Для него чувство ощущения себя внутри некоего другого, чужого тела представлялось невероятно омерзительным. Словно снять все чистые одежды и облачиться в затасканное рубище бездомного. Нет, хуже. Остаться голым и подставить себя грязному миру. Секретарь передёрнул плечами, второе проявление эмоций, после кривой улыбки, на которое он был способен.
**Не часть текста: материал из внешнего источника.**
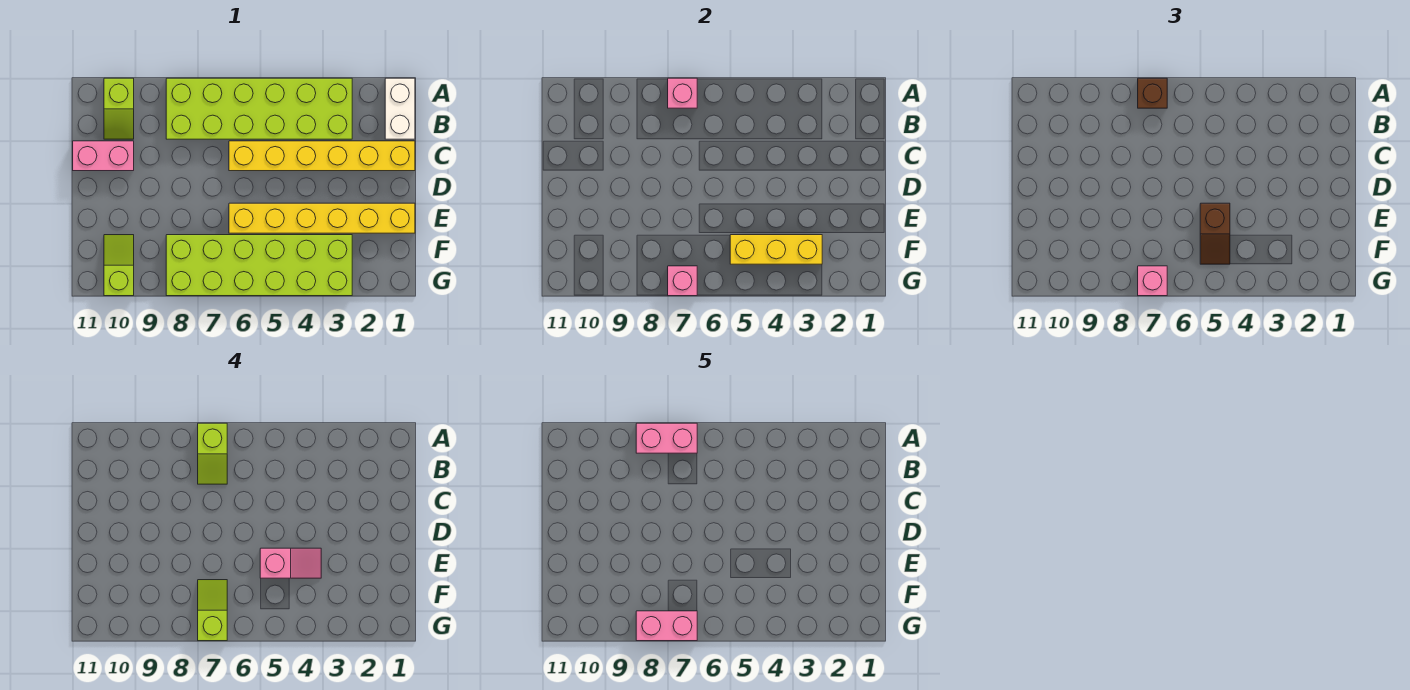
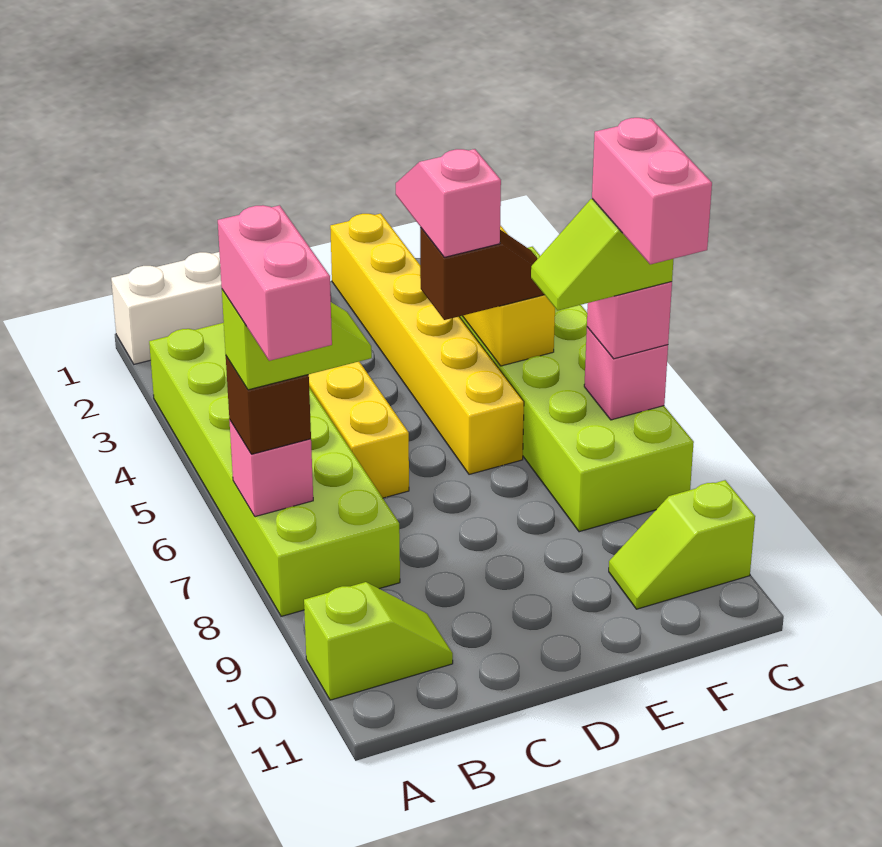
pink brick C10:C11 level 1 -> none

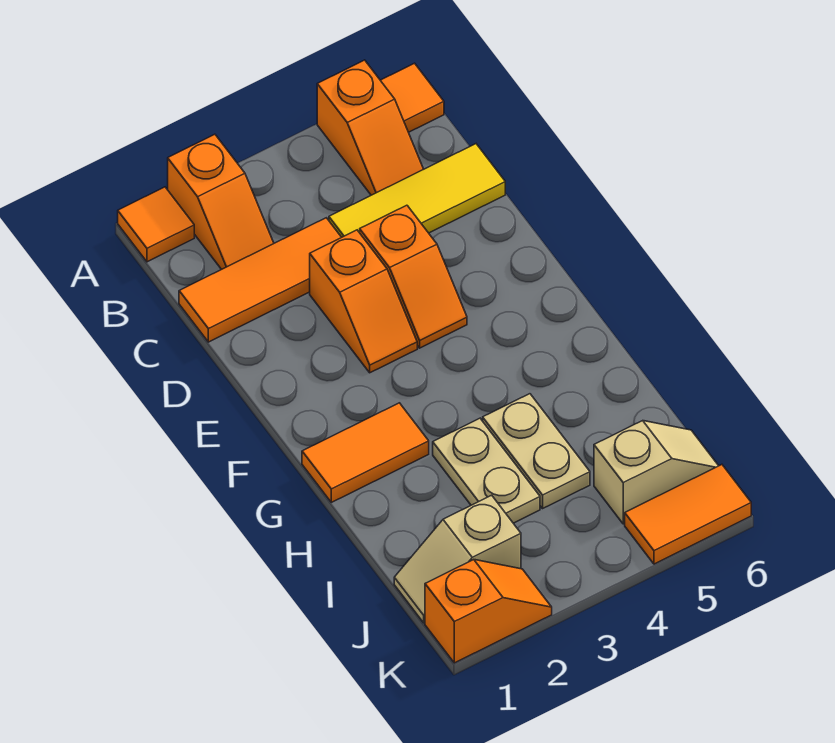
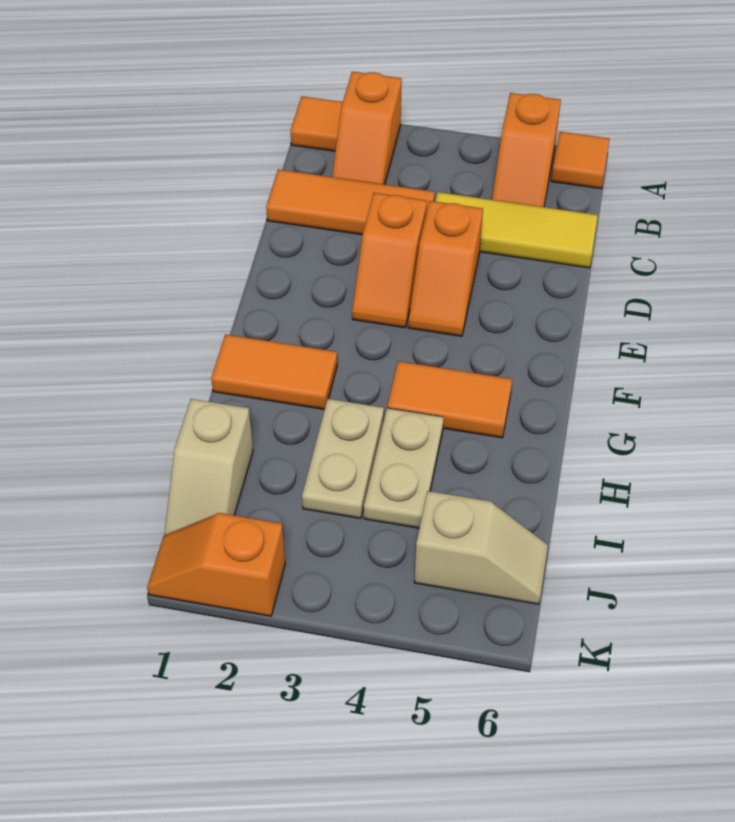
tan slope J1:J2 level 1 top 2 -> tan slope I1:J1 level 1 top I
orange slope K1:K2 level 1 top 1 -> orange slope K1:K2 level 1 top 2
orange tile K5:K6 level 1 -> orange tile G4:G5 level 1

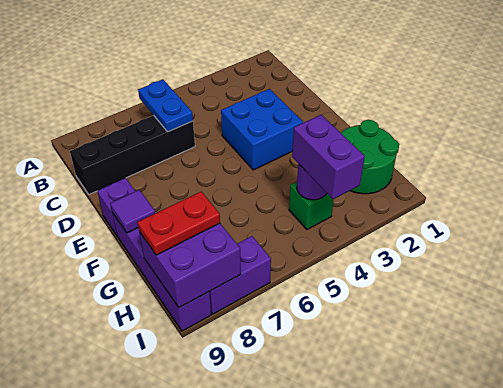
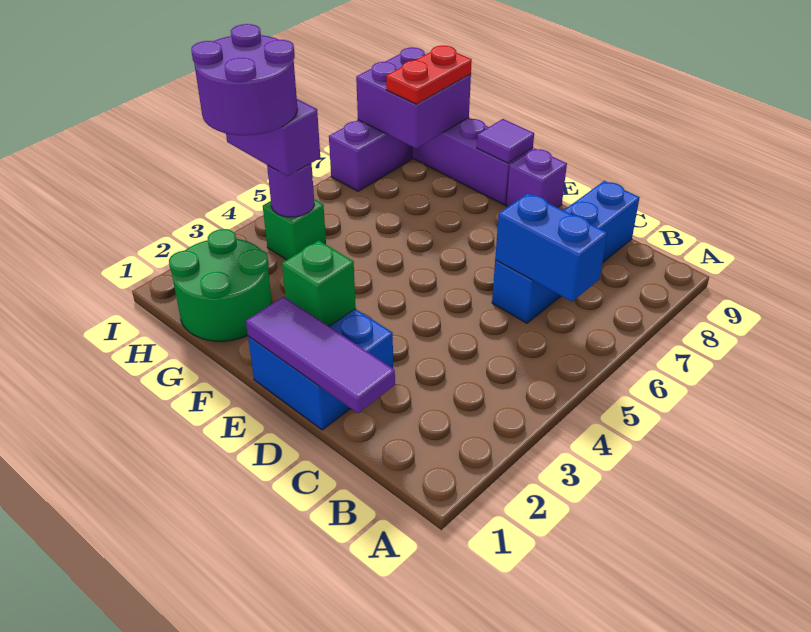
blue plate B6:C6 level 2 -> blue brick B6:C6 level 2
none -> purple tile C1:E1 level 2
black brick C6:C9 level 1 -> blue brick C6:C9 level 1
blue brick D3:E4 level 1 -> blue brick D1:E2 level 1
none -> green brick E2 level 2
none -> purple round brick H3:I4 level 4

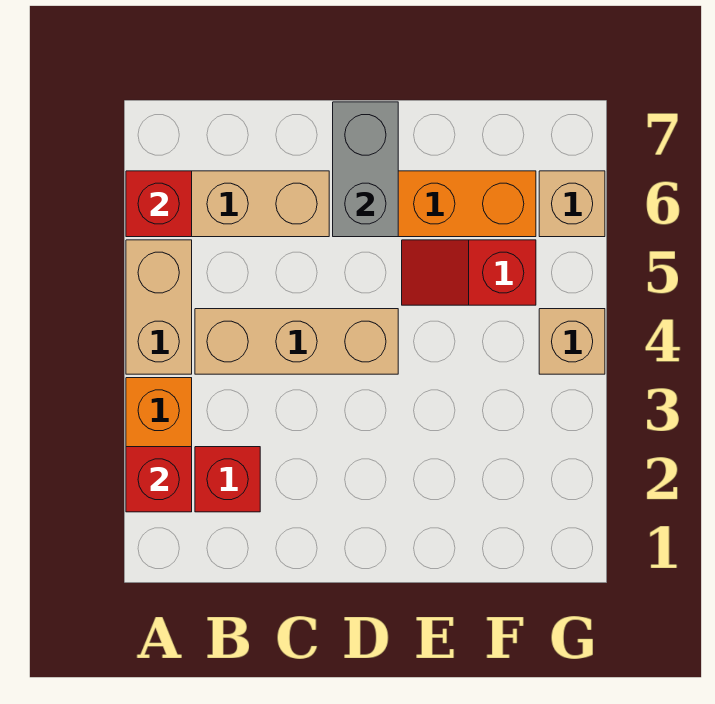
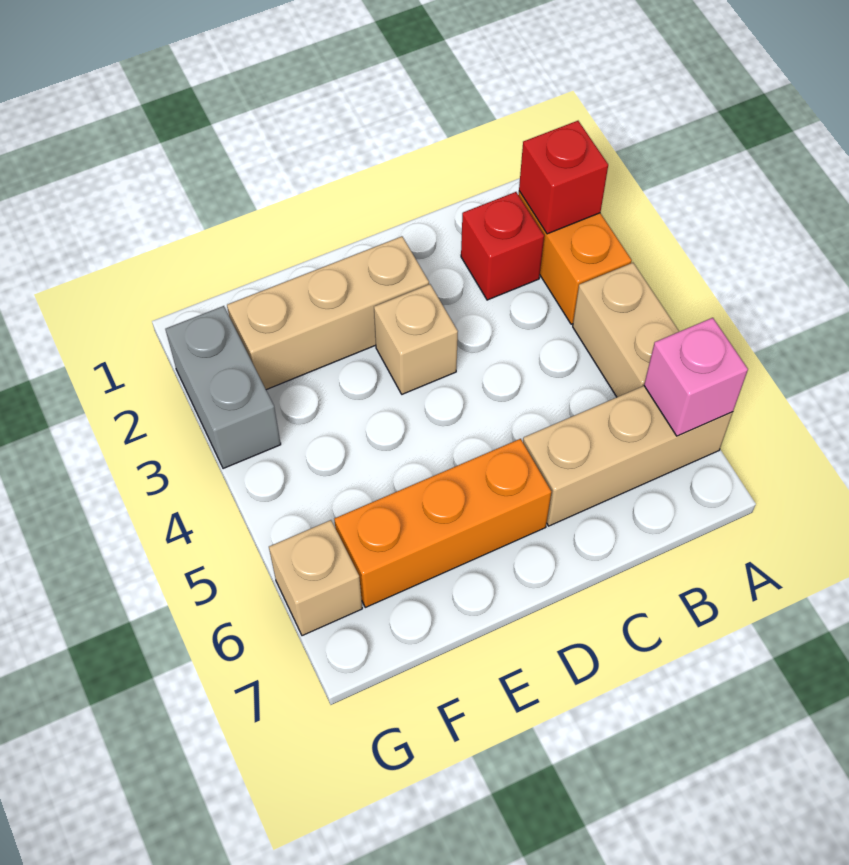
red brick A6 level 2 -> pink brick A6 level 2
tan brick B4:D4 level 1 -> tan brick D2:F2 level 1
grey brick D6:D7 level 2 -> grey brick G2:G3 level 1
red slope E5:F5 level 1 top F -> none
tan brick G4 level 1 -> tan brick D3 level 1

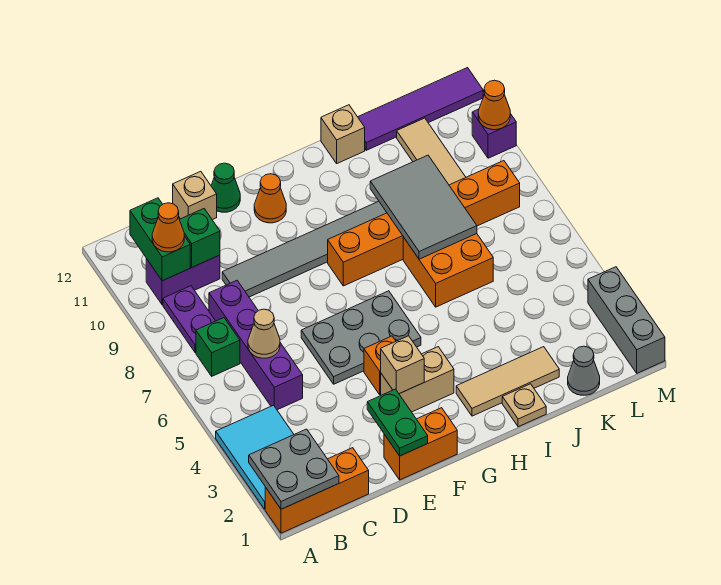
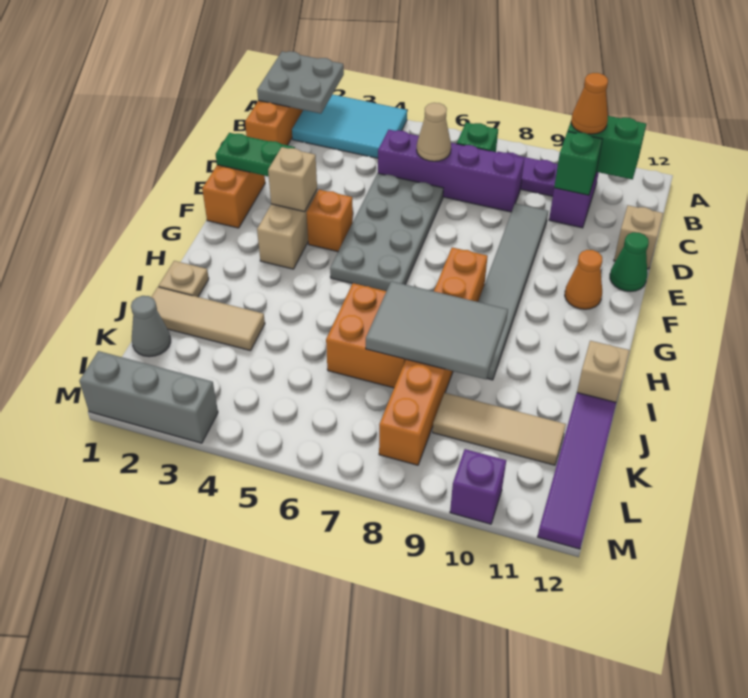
grey plate E5:G6 level 1 -> grey plate D5:G6 level 1
tan tile H2:J2 level 1 -> tan tile J1:J3 level 1
orange cone M10 level 2 -> none

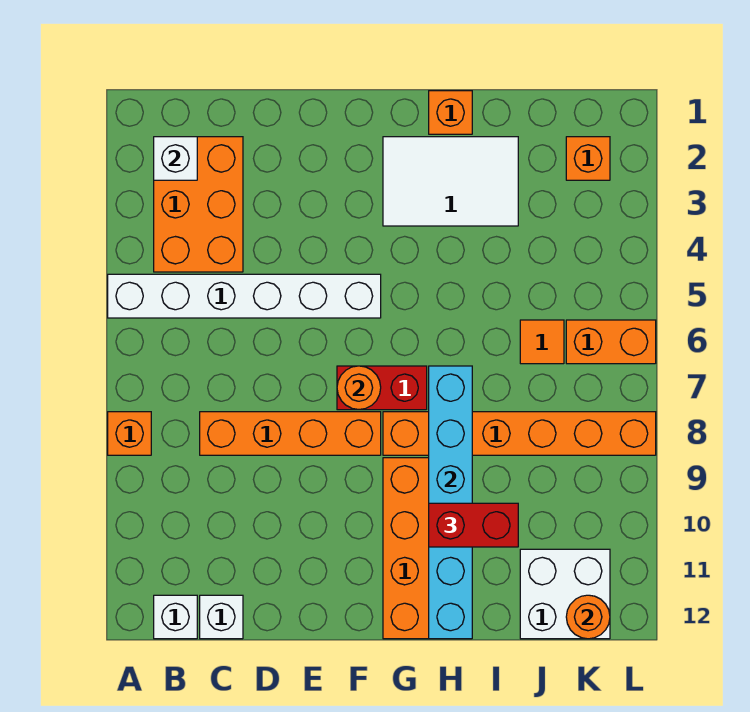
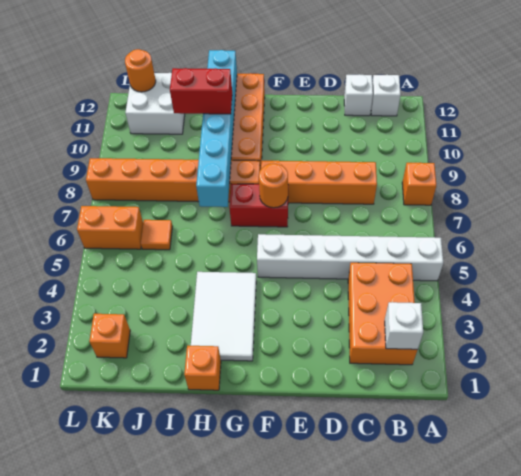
white tile G2:I3 level 1 -> white tile G2:H4 level 1

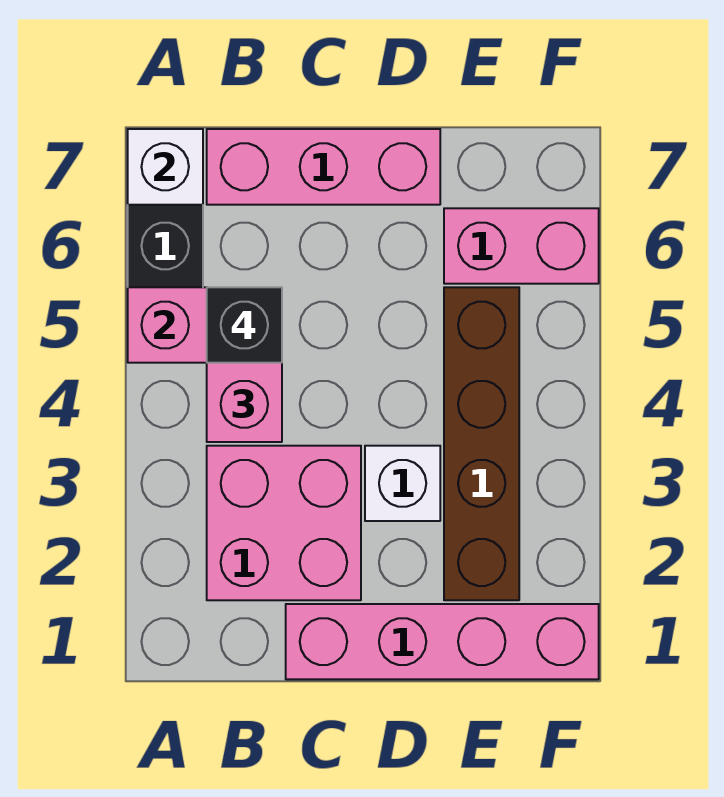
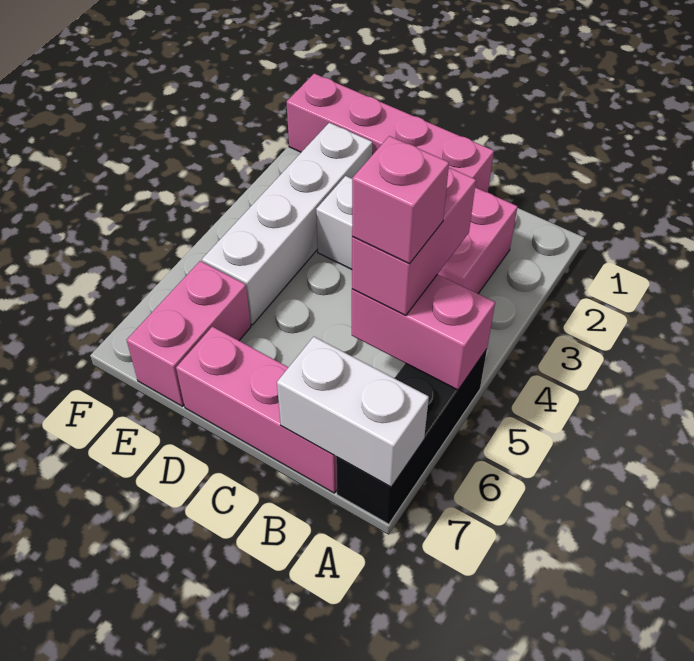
white brick A7 level 2 -> white brick A7:B7 level 2
black brick B5 level 4 -> pink brick B5 level 4
brown brick E2:E5 level 1 -> white brick E2:E5 level 1
pink brick E6:F6 level 1 -> pink brick E6:E7 level 1

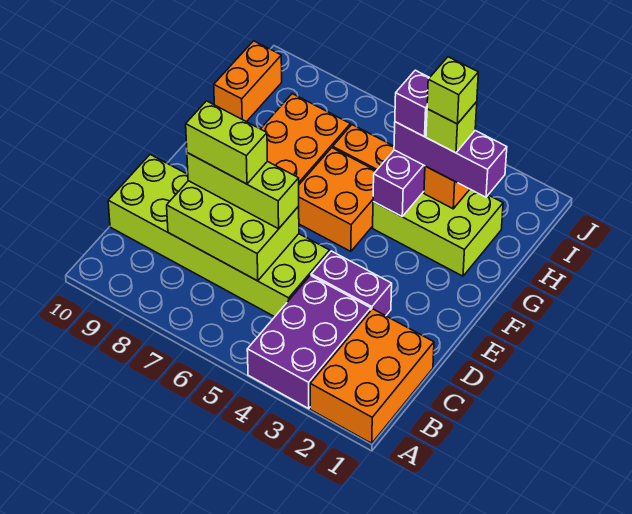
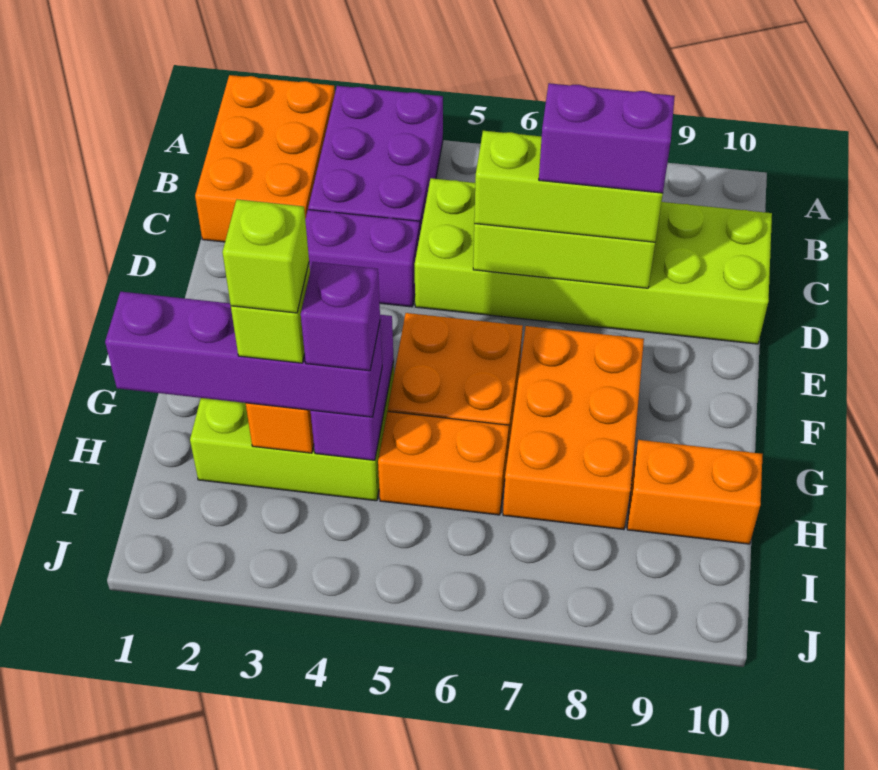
lime brick D7:D8 level 4 -> purple brick D7:D8 level 4
purple brick H2:H4 level 3 -> purple brick H1:H4 level 3
orange brick H10:I10 level 1 -> orange brick H9:H10 level 1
Наступило время кормления Ficus Dionaea, в теплицу запустили стаю маленьких, цветастых и пёстрых птичек. Глупые создания щебетали, стекло не пропускало звуков, но Себастьян знал, что они щебетали. Они всегда щебечут. Птички носились из стороны в сторону, кружили под потолком теплицы. Спустя несколько минут, внимание птах привлекли алые пятна в густой листве флорической химеры — листья с острыми шипами по краям. Одна за другой они стали садиться на них. Сначала ничего не происходило, но затем резко, за доли секунды, все листья одновременно захлопнулись. Птицы бились внутри плотно сжатых листьев, но шанса на жизнь у них больше не было. Те, которые в момент захлопывания ловушек пытались взлететь, теперь умирали от удушья или торчали цветистыми тряпичными куклами со сломанными шеями. Не обратившие внимания на алые пятна пернатые или долго размышлявшие о чём-то своём птичьем, теперь щебетали ещё громче и ещё быстрее носились, хлопая маленькими крылышками, по теплице. Но это их не спасало. Одну за другой, едва им стоило сбавить темп, их хватали алые пасти растения. На гибких стеблях яркие зёвы, словно чёртики из заводных табакерок, выпрыгивали из густой листвы и хватали птиц. Спустя четыре минуты в теплице никого не осталось. Кроме довольного растения, начавшего переваривать ещё барахтавшихся в ловушках созданий.
— А Кай не поймал своей птички, хотя пастей разинул много, — вместе с Себастьяном, Асфодель неоднократно видела процесс кормления хищного растения.
Видела охоту и его куда более крупного собрата. Но каждый раз забавлялась вместе с ним как в первый раз. Секретарь так считал.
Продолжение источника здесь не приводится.